Posted May 27 2014 11:58pm
What's the likelihood of diabetes?
Utter the term "big data" at any ACO, care management or managed care meeting, and one of two things will happen
1) Your colleagues will admire your population health chops and your boss will be reminded that you deserve a raise, or

2) Your colleagues will tire of your faddism and your boss will wonder, once again, just what "big data" means

Either way, you may want to refer your colleagues and boss to this readable "on-line first" article appearing in JAMA .

Here's a handy PHB summary
"Big data" can be defined as the linking of disparate large data sets to provide insight at the individual level.

It's been used by political campaigns (swing voters), business (expectant mothers) and the NSA (potential terrorists). Once they are identified, amenable voters can be individually lobbied, expectant mothers can be sent personalized coupons and evil-doers can be visited by Jack Bauer .

According to Weber and his co-authors, how should health care providers approach big data?

1) Inventory the available data sets.  Traditional examples include electronic health records, insurance claims and pharmacy data.  Big data architects should also be aware of non-traditional examples including social media, census records and credit card purchases (such as grocery store purchases , fitness club memberships or over-the-counter meds ).
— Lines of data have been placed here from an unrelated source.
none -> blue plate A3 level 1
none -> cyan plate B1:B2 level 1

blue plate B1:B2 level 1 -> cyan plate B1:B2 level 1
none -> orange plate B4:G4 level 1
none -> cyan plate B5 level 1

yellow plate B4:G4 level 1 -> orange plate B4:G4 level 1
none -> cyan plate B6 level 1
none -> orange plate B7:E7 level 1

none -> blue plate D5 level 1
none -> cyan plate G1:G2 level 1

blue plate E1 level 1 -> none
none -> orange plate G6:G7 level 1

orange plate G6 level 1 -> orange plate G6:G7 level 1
2) Anticipate "probabilistic matching," since two or more individuals may fulfill criteria.  This will involve trade-offs between accuracy and feasibility, since two individuals matching "John Smith" in a single zip code may appear to have the same risk. 

3) Worry about HIPAA. Unfortunately, while medical data sets are disparate, they're also walled off by privacy concerns and special regulations that govern genetic and mental health data.  It's not insurmountable . The health care industry should also participate in the public square to and help shape evolving societal and legislative standards over privacy.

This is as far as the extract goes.